Aspen Forage

By Paul Rogers, Utah State University

Quaking aspen are widely revered by range and wildlife managers alike for their diverse and nourishing array of understory plants. Young aspen sprouts are particularly favored by deer, elk, cattle, and sheep for their highly nutritious leaves and twigs. During the late summer and early autumn aspen may be the only green, nutritious, component of forests available as forage. Fortunately, aspen leaves contain defense compounds (phenolic glycosides and condensed tannins) that may deter herbivores, at least partly, from devouring young suckers.  However, with high animal concentrations—often a mix of wild and domestic herbivores on the same landscape—defense mechanisms may not sufficiently deter browsing on regenerating aspen suckers. If these consumption patterns persist over many years aspen forests begin to lose their age and structural complexity.  This situation seems particularly serious is stable (nearly pure) aspen forests where uncommon large disturbances offer little hope of broad forest rejuvenation.

Ongoing monitoring activities are attempting to document where livestock and wildlife browsing is threatening future aspen trees. In some cases, there is clear evidence of aspen collapse related to intensive browsing. The presence of large carnivores, such as wolves, grizzly bears, and cougars, may deter aspen browsing by keeping livestock and wildlife on the move. Domestic livestock may be more easily herded to prevent over browsing aspen.
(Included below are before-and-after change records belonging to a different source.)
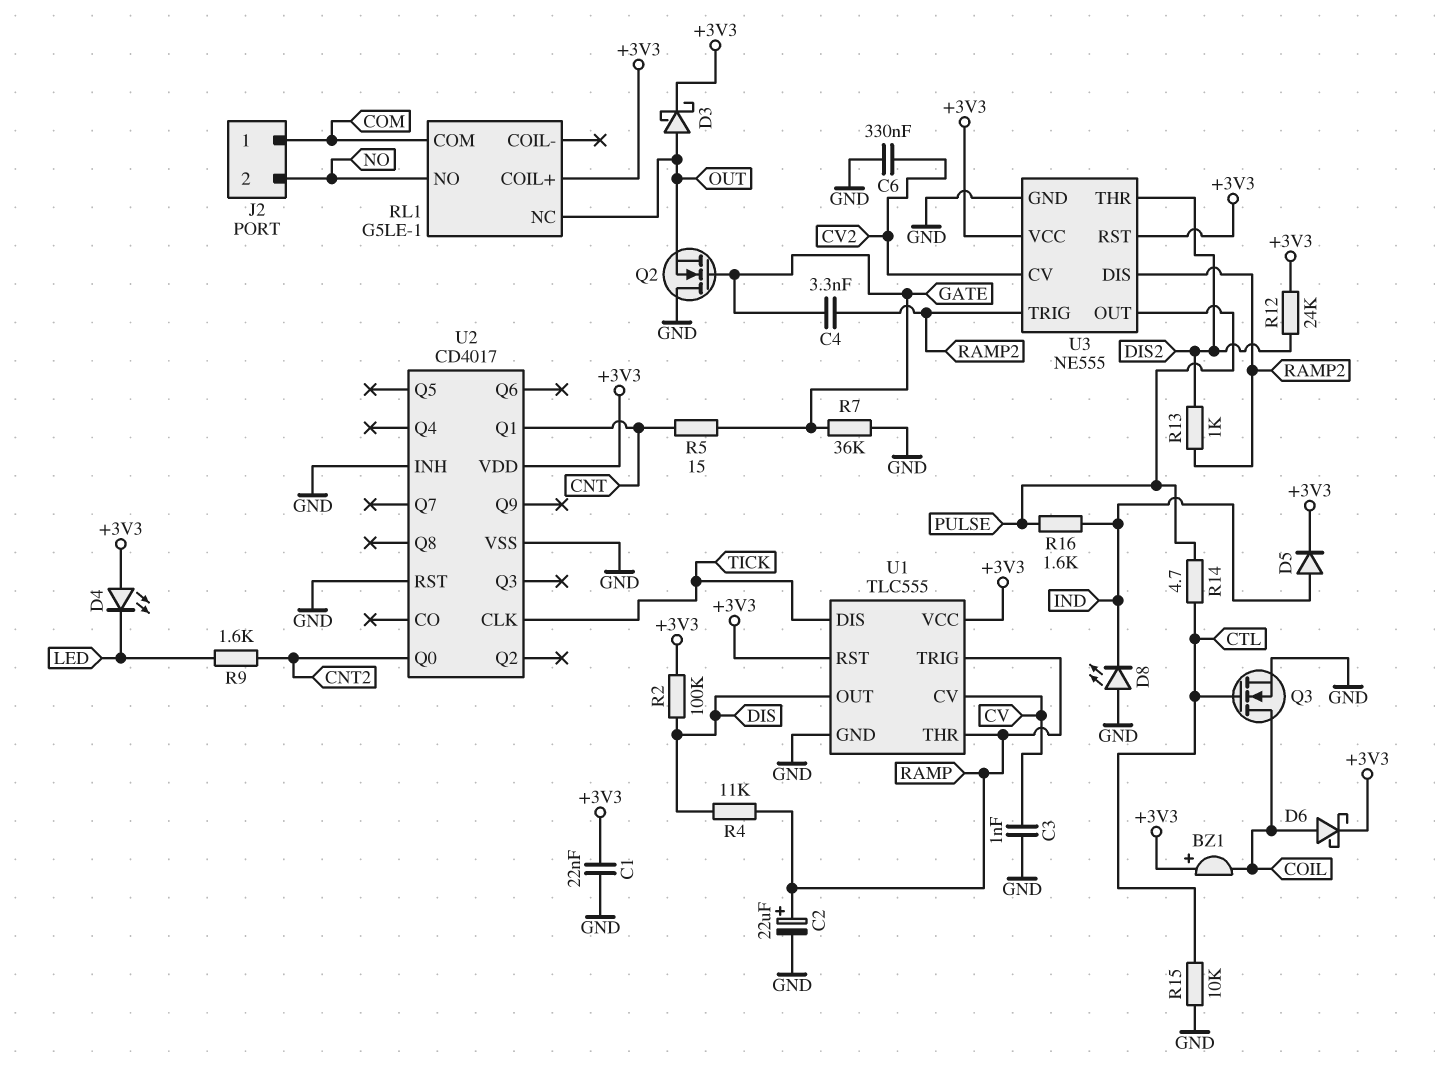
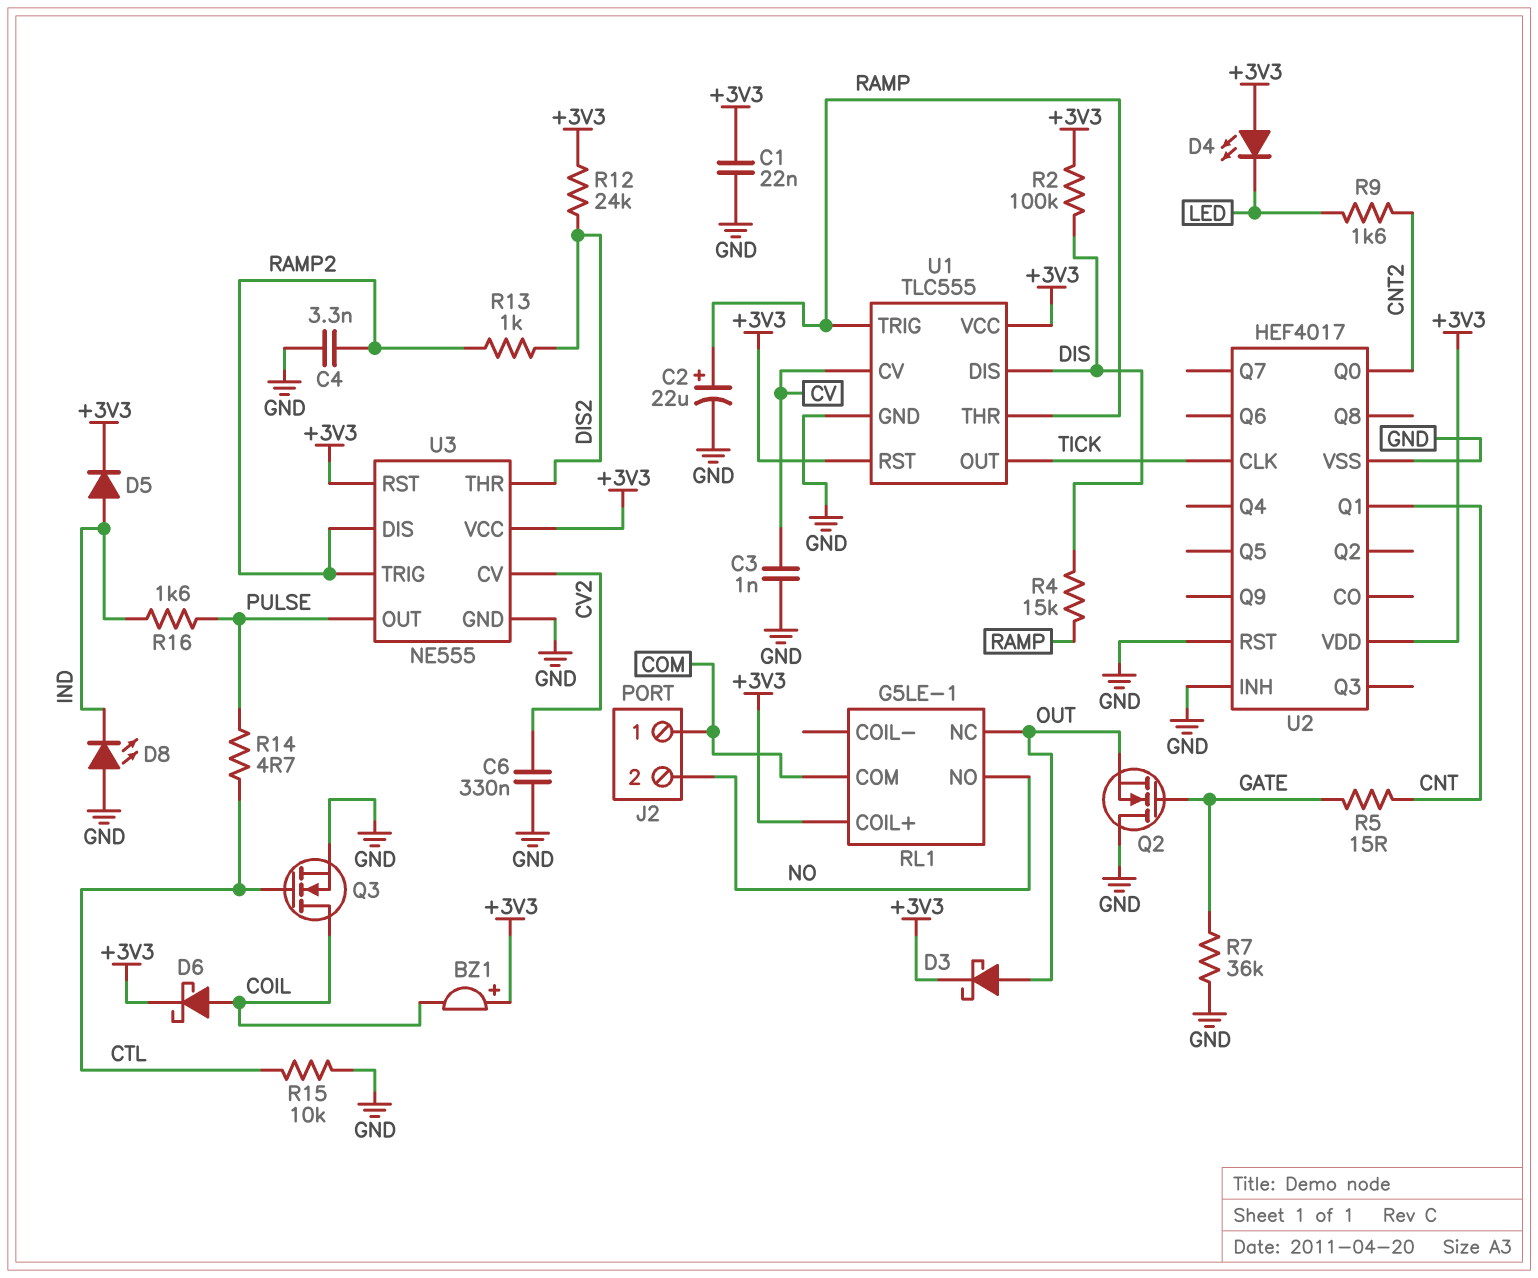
C4: 3.3nF (GATE, RAMP2) -> 3.3nF (GND, RAMP2)
R4: 11k (DIS, RAMP) -> 15k (DIS, RAMP)
U1 pin DIS: TICK -> DIS
U1 pin OUT: DIS -> TICK
U2: CD4017 -> HEF4017

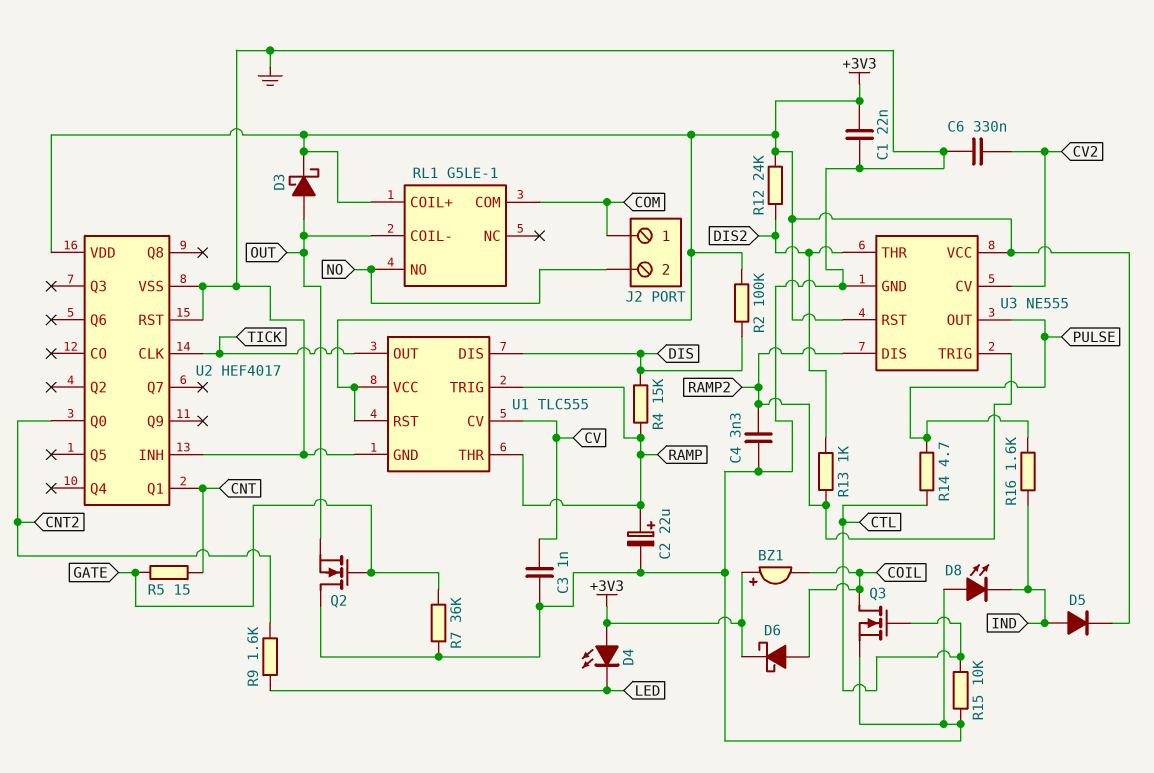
RL1 pin COIL-: none -> OUT
RL1 pin NC: OUT -> none

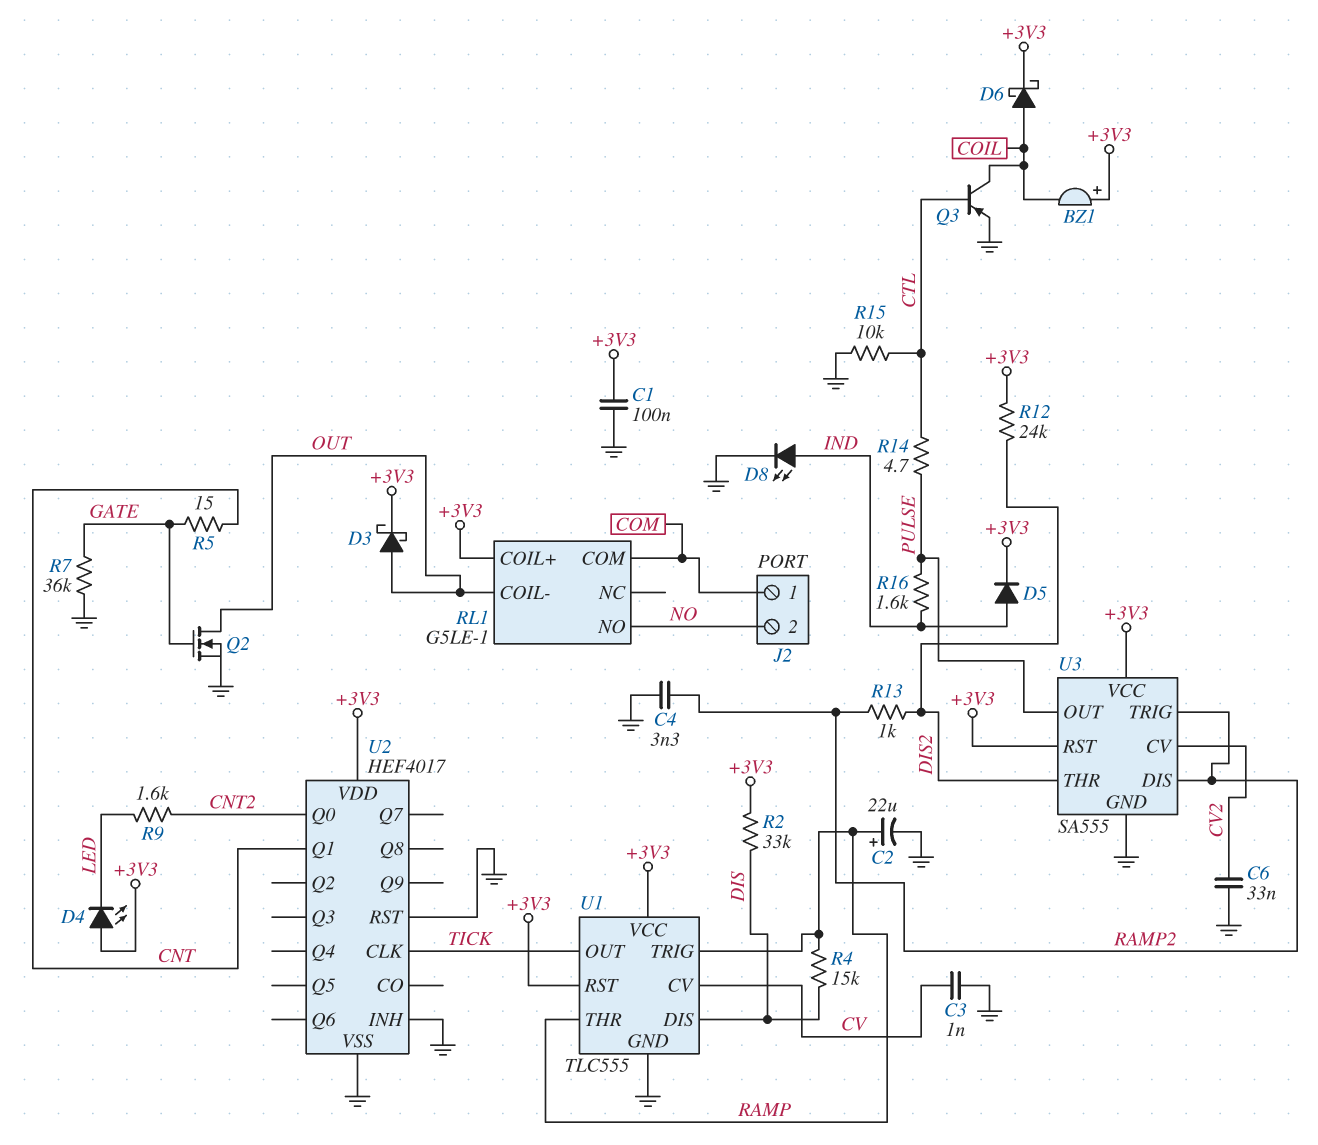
C1: 22nF (+3V3, GND) -> 100nF (+3V3, GND)
C6: 330nF (CV2, GND) -> 33nF (CV2, GND)
D8: LED (A GND, K IND) -> LED (A IND, K GND)
Q2: NMOS (G GATE, D GND, S OUT) -> NMOS (G GATE, D OUT, S GND)
Q3: NMOS (G CTL, D COIL, S GND) -> PNP (B CTL, C COIL, E GND)
R2: 100k (+3V3, DIS) -> 33k (+3V3, DIS)
U3: NE555 -> SA555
Range and wildlife managers are now working collaboratively to curtail aspen recruitment failure while continuing to sustainably utilize forage resources. Cooperative research and monitoring, as well as prudent use of fire, tree harvest, and post-treatment protection, will be required to overcome the widespread lack of aspen recruitment.

Further Reading

Beck, J. L., J. T. Flinders, D. R. Nelson, C. L. Clyde, H. D. Smith, and P. J. Hardin. 1996. Elk and domestic sheep interactions in a north-central Utah aspen ecosystem. Research-Paper -Intermountain-Research-Station,-USDA-Forest-Service:1-114.

Bork, E. W., C. N. Carlyle, J. F. Cahill, R. E. Haddow, and R. J. Hudson. 2013. Disentangling herbivore impacts on Populus tremuloides: a comparison of native ungulates and cattle in Canada’s Aspen Parkland. Oecologia 173:895-904.

Kay, C. E. and D. L. Bartos. 2000. Ungulate herbivory on Utah aspen: assessment of long-term exclosures. Journal of Range Management 53:145-153.

Lindroth, R. L. and S. B. St Clair. 2013. Adaptations of quaking aspen (Populus tremuloides Michx.) for defense against herbivores. Forest Ecology and Management 299:14-21.

Ripple, W. J. and R. L. Beschta. 2012. Trophic cascades in Yellowstone: The first 15 years after wolf reintroduction. Biological Conservation 145:205-213.

Rogers, P. C., A. J. Leffler, and R. J. Ryel. 2010. Landscape assessment of a stable aspen community in southern Utah, USA. Forest Ecology and Management 259:487-495.

Rogers, P. C. and C. M. Mittanck. 2014. Herbivory strains resilience in drought-prone aspen landscapes of the western United States. Journal of Vegetation Science 25:457-469.

Wooley, S. C., S. Walker, J. Vernon, and R. L. Lindroth. 2008. Aspen decline, aspen chemistry, and elk herbivory: are they linked? Rangelands 30:17-21.